Researchers even went so far as to set a “clothing allowance” per person — equal to nine pounds annually — and restricted doing laundry to just 20 times per year. Or once every 18.25 days for non-leap years.
How did University of Leeds sustainability researcher Jefim Vogel and his collaborators draw their conclusions?
The study is based on energy reductions required to “limit global warming to 1.5 C” per the Paris Agreement of 2015.
It’s at this point your editor today spotlights a commercial that’s been on high rotation recently (at least on the streaming platform Hulu).
It features a cast of Gen Z, Greta Thunberg wannabes (only more peevish, if you can imagine), lecturing their Gen X/old millennial parents and boomer grandparents about the need to cut vehicle emissions, clean up waterways, reduce global warming and practice sustainable farming. (“It’s a thing,” says one brace-faced teen tartly.)
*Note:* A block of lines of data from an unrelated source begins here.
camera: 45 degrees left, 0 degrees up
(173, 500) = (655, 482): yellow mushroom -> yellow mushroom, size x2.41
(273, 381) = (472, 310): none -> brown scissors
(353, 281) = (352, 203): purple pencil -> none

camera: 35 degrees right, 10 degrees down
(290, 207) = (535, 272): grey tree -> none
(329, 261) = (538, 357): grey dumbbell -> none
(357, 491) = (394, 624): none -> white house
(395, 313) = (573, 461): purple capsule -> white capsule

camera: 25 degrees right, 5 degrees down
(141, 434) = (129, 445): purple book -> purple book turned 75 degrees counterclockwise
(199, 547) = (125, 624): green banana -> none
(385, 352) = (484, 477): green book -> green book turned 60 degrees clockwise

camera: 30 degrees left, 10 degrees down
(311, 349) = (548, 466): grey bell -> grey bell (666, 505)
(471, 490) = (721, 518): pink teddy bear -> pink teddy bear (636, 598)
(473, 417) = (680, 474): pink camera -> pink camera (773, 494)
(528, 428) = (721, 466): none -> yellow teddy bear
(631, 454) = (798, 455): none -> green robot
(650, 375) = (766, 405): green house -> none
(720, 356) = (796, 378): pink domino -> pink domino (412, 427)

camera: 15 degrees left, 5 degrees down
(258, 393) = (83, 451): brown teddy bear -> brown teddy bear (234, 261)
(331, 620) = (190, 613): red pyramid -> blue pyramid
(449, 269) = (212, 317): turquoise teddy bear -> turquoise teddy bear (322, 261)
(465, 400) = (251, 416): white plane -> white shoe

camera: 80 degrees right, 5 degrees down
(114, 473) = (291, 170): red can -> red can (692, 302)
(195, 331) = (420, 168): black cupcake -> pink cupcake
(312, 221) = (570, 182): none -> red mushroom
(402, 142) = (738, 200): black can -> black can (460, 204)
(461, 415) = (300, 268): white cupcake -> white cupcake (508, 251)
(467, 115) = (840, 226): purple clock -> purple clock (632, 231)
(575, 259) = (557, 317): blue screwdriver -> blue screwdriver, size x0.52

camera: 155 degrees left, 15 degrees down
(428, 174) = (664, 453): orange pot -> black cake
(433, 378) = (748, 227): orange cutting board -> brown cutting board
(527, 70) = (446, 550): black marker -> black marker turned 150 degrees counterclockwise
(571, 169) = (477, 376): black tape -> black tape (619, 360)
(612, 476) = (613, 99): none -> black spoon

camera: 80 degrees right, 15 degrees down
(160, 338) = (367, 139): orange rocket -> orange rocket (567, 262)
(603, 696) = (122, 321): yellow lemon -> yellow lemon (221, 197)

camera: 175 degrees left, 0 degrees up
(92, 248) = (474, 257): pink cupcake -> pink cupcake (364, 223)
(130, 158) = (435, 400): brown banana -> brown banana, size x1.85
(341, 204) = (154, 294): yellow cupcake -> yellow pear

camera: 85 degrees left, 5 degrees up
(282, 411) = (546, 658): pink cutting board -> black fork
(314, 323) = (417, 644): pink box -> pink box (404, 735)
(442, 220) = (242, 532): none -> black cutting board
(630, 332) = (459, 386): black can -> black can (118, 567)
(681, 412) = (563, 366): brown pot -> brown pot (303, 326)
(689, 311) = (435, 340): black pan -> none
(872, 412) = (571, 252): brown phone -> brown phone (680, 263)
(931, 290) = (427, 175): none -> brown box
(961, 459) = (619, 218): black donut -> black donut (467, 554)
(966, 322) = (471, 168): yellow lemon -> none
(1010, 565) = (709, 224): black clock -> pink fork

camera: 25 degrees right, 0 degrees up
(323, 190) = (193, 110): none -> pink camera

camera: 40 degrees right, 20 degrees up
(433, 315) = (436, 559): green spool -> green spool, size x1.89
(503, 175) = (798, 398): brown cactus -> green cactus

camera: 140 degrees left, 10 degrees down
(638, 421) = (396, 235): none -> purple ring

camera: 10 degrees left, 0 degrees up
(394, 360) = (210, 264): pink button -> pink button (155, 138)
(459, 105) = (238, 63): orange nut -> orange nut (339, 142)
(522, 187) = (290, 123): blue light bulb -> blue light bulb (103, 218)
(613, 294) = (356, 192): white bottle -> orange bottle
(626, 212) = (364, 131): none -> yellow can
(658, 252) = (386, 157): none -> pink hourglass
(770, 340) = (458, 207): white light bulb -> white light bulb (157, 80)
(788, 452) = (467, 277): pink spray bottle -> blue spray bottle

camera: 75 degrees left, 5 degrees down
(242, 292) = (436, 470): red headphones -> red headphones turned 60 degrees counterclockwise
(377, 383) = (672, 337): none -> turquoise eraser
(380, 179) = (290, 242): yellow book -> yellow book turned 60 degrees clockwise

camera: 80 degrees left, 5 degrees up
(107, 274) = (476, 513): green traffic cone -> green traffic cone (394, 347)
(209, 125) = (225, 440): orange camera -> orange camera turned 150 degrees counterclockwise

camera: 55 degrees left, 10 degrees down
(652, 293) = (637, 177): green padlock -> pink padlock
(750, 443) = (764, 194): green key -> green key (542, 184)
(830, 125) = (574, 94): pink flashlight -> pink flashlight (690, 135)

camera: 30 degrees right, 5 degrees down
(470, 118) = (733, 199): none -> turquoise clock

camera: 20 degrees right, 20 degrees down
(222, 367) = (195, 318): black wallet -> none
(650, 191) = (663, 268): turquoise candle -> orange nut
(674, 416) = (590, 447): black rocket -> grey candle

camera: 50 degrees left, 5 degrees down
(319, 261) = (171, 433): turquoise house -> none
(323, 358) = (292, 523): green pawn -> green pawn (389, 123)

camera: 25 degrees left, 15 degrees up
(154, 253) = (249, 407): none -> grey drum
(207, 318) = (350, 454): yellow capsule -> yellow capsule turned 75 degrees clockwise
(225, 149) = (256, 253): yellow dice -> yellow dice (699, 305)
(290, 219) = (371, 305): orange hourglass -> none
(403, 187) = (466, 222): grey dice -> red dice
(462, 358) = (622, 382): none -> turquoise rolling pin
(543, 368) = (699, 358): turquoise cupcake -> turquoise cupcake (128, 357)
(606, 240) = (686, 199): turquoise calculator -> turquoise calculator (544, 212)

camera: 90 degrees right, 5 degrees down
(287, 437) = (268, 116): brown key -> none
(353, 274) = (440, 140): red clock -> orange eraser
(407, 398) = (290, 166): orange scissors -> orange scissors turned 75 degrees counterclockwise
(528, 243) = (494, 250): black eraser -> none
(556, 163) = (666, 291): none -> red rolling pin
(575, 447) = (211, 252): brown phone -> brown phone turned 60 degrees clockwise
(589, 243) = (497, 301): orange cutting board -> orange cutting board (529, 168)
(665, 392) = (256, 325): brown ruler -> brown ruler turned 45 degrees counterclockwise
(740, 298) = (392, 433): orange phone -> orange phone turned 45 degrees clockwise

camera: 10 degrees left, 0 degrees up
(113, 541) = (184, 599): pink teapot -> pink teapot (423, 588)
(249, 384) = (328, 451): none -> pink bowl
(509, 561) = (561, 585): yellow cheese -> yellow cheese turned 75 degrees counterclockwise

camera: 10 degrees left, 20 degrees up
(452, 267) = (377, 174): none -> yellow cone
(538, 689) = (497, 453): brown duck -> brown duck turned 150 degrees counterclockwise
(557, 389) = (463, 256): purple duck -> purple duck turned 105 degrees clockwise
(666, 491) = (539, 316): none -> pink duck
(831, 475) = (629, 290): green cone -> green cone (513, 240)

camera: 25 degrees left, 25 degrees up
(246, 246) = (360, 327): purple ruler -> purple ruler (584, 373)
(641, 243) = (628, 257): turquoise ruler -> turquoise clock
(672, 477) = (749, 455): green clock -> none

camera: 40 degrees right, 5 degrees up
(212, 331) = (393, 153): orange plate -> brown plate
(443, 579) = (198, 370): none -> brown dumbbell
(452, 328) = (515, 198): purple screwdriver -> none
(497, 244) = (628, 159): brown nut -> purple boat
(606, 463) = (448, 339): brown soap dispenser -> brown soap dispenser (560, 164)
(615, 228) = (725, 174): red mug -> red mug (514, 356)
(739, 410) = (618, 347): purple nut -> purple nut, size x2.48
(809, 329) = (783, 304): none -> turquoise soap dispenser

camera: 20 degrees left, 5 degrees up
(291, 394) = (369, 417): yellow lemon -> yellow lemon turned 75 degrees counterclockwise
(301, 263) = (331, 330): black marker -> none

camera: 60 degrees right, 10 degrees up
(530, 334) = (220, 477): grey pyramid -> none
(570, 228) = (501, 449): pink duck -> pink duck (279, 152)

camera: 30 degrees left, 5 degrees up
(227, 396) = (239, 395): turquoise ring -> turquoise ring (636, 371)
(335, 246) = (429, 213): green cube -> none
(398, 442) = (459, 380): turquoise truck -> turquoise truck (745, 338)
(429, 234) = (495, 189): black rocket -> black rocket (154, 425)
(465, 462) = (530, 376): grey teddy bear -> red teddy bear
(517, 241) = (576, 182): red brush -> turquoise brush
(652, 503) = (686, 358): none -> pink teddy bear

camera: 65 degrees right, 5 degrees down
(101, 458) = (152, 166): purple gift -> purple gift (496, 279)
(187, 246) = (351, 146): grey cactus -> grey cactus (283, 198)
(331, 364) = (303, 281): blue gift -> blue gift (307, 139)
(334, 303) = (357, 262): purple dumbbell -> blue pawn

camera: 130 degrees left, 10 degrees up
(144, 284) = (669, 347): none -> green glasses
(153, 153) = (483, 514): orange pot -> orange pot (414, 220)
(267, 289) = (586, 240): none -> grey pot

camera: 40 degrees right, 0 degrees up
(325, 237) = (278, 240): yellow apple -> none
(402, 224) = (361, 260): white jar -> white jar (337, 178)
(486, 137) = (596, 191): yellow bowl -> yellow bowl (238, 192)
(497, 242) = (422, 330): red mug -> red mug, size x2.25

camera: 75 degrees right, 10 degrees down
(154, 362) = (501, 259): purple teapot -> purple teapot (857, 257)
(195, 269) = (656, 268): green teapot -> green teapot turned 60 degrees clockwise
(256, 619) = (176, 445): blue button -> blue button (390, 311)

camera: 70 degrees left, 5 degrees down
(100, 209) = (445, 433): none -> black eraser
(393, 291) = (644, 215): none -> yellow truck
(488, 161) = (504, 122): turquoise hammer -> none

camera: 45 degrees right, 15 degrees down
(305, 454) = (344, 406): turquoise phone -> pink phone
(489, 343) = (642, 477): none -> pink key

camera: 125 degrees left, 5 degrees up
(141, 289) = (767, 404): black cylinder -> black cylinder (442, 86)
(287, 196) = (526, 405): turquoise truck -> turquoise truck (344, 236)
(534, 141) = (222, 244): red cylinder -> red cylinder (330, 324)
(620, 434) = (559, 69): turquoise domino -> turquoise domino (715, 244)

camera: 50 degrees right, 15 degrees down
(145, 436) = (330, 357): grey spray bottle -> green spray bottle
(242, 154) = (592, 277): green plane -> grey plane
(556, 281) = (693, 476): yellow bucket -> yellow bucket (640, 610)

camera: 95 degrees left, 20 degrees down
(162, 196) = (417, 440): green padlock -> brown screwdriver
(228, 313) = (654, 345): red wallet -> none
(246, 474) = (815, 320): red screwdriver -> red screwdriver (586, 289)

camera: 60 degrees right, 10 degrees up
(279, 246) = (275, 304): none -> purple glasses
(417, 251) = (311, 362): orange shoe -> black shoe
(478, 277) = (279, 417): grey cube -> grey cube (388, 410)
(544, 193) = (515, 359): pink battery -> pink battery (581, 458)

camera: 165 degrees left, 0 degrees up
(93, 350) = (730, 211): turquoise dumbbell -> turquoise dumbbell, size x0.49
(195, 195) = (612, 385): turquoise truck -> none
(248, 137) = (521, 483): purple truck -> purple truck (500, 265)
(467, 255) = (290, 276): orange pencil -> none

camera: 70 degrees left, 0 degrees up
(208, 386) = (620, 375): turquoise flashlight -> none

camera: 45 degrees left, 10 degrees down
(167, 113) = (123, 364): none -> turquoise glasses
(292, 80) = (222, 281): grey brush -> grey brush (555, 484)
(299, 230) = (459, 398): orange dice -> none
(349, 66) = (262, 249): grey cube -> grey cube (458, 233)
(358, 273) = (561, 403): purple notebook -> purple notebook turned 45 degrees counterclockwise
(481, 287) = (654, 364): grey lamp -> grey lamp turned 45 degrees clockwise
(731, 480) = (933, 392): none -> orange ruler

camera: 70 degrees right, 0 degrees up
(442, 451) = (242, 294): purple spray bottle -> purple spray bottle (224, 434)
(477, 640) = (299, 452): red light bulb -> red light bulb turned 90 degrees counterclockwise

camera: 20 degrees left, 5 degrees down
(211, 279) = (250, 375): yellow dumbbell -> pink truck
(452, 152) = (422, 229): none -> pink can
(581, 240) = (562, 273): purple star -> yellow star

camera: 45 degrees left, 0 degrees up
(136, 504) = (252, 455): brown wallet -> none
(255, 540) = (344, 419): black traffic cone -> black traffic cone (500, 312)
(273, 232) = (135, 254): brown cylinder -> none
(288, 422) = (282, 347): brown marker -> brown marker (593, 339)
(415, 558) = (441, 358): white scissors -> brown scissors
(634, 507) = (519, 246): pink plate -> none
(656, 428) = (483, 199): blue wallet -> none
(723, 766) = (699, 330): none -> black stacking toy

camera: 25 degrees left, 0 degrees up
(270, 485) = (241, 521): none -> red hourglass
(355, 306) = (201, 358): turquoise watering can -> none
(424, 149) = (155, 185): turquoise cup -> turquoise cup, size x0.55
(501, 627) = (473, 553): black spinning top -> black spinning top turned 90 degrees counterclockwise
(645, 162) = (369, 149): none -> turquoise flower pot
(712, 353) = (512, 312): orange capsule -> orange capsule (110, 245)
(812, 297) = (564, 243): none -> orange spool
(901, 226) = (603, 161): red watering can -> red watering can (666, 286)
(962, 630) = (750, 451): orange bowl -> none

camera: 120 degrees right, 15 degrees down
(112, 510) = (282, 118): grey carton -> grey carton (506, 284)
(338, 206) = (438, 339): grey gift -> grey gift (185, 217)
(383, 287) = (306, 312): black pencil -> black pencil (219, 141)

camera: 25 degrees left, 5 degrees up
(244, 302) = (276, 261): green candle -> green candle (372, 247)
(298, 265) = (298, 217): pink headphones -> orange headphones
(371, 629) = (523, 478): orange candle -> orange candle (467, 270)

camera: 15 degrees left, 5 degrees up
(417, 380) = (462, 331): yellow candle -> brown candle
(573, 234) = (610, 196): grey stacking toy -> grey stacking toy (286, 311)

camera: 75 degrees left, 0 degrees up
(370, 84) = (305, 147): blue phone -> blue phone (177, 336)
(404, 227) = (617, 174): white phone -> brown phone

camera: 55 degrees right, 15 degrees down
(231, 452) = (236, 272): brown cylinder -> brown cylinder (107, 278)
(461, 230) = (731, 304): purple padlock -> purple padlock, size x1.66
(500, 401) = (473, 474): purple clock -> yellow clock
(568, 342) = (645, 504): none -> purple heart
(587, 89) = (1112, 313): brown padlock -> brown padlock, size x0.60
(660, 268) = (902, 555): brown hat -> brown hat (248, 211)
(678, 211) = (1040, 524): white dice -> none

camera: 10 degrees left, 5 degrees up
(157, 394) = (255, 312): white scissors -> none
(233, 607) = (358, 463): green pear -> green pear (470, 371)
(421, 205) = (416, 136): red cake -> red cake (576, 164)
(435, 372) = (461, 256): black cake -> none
Don’t take that tone with me, young man!
Click to link
The messaging is insufferable. Pretty much a bunch of kids sending their elders on an emissions-free guilt trip. The only thing worse is that the entire production is sponsored by Amazon. In support of the Paris Agreement.
Where to even begin with the hypocrisy? Well, it’s about as discordant as Philip Morris PSAs putting the dangers of cigarette smoking on blast… and shaking a nicotine-stained finger at smokers! (To say nothing of Jeff Bezos’ recent fuel-guzzling space caper.)
Meanwhile back at the solar-powered, 640-square-foot ranch…
Leeds’ researcher Jefim Vogel doesn’t equivocate: There are currently zero countries that fall within the study’s strict consumption guidelines. Not one example.
“No country in the world accomplishes that — not even close,” he confesses. But what could help? “More fundamental transformation of the political-economic regime,” the study says. Here we go…
“We also found that a fairer income distribution is crucial for achieving decent living standards at low energy use,” says Vogel’s co-author Daniel O’Neill.
“To reduce existing income disparities, governments could raise minimum wages, provide a Universal Basic Income and introduce a maximum income level. We also need much higher taxes on high incomes, and lower taxes on low incomes.”
Easy peasy, right? Nonetheless, “sustainability experts” including Mr. Vogel and company are determined to push their impracticable agenda.
But at whose expense?
“We’re looking at a bombing… of social and cultural change,” says geologist and mining expert Byron King, “with the internal-combustion engine (ICE) vehicles directly in the bombsight.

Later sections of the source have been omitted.